MPAA (PG)  CNS/USCCB (A-II)  RogerEbert.com (3 Stars)  AVClub (B)  Fr. Dennis (4 Stars)

IMDb listing
CNS/USCCB (K. Jensen) review
Los Angeles Times (M. Phillips) review
RogerEbert.com (B. Tallerico) review
AVClub (K. Rife) review


Queen of Katwe [2016] (directed by Mira Nair, screenplay by William Wheeler, based on the ESPN Article and book [GR] [WCat] [Amzn] by Tim Crothers [GR] [WCat] [Amzn] [IMDb]) is a nice, uplifting, family friendly (Disney sponsored) movie about Phiona Mutesi [wikip] (played in the film by Madina Nalwanga) a young chess prodigy from the impoverished Katwe neighborhood of Kampala, Uganda.  Call it a "Rocky Story of the Mind" ;-)

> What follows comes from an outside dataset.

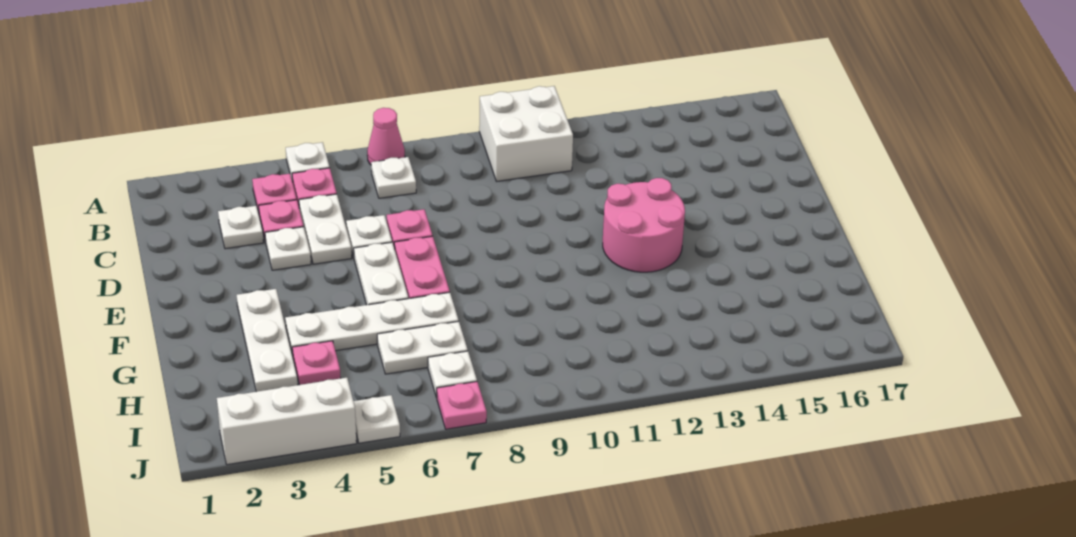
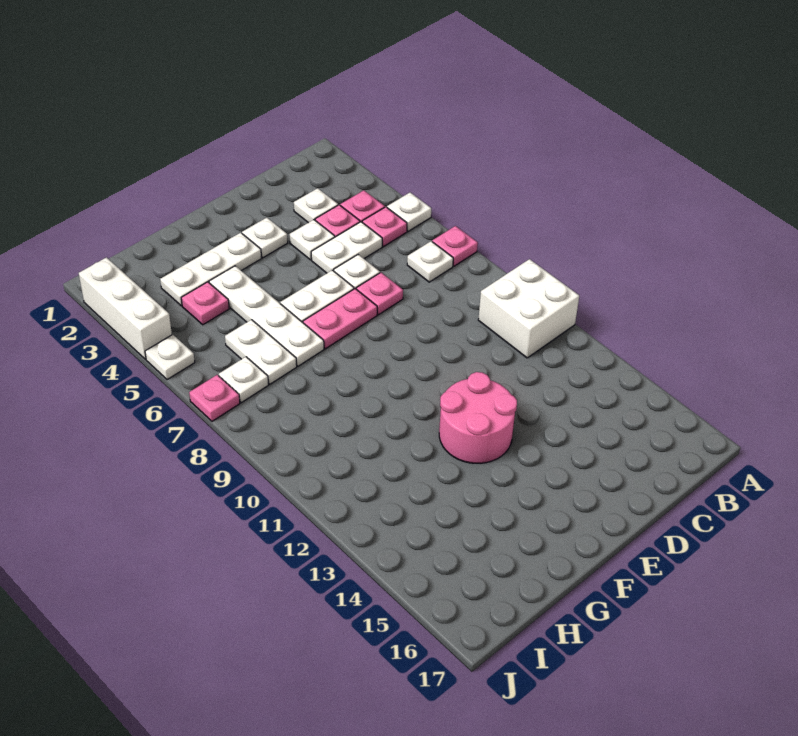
pink cone A7 level 1 -> pink plate A7 level 1
none -> white plate E3 level 1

Phiona, about 10-11 when the story began, was growing-up destined to remain illiterate, selling corn at the local vegetable market with her widowed mom Nakku Harriet (played by Lupita Nyong'o), an older sister named Layla (or Night) (played by Taryn Kyaze) and two brothers Brian (played by Martin Kabanza) about her age and Richard (played by Yvan Jacobo and later by Nicolas Nevesque) definitely younger.  

Phiona's and Brian's lives change when Robert Katende (played by David Oyelowo) a local (though, one surmises, still "minor league") former soccer star enters their lives.  His soccer playing days largely over, and though with a engineering degree, nevertheless still unable to find a job in that field (and with a wife and family of his own to take care of) he took a job as a leader in a local Christian "sports outreach" ministry.  Interestingly enough, he was _not_ peddling soccer so much as ... chess, which the Ministry had identified as perhaps providing "better skills for life" than simply physical sport.  It was Brian, of course, who was initially both more recruited and more interested in Robert Katende's program, BUT ... it was Phiona who really took to chess like a fish in water ...

She becomes VERY, VERY GOOD ... and Readers here please understand that SHE BECAME A COMPETITIVE even CHAMPION CHESS PLAYER _even before_ she could Read.  Of course, as she got better, learning to Read, getting schooling became progressively more essential ... and the reason WHY she and her siblings could not read beforehand was because her mother simply could not afford to send them to school.  So Katende hed to help their mother find a way ...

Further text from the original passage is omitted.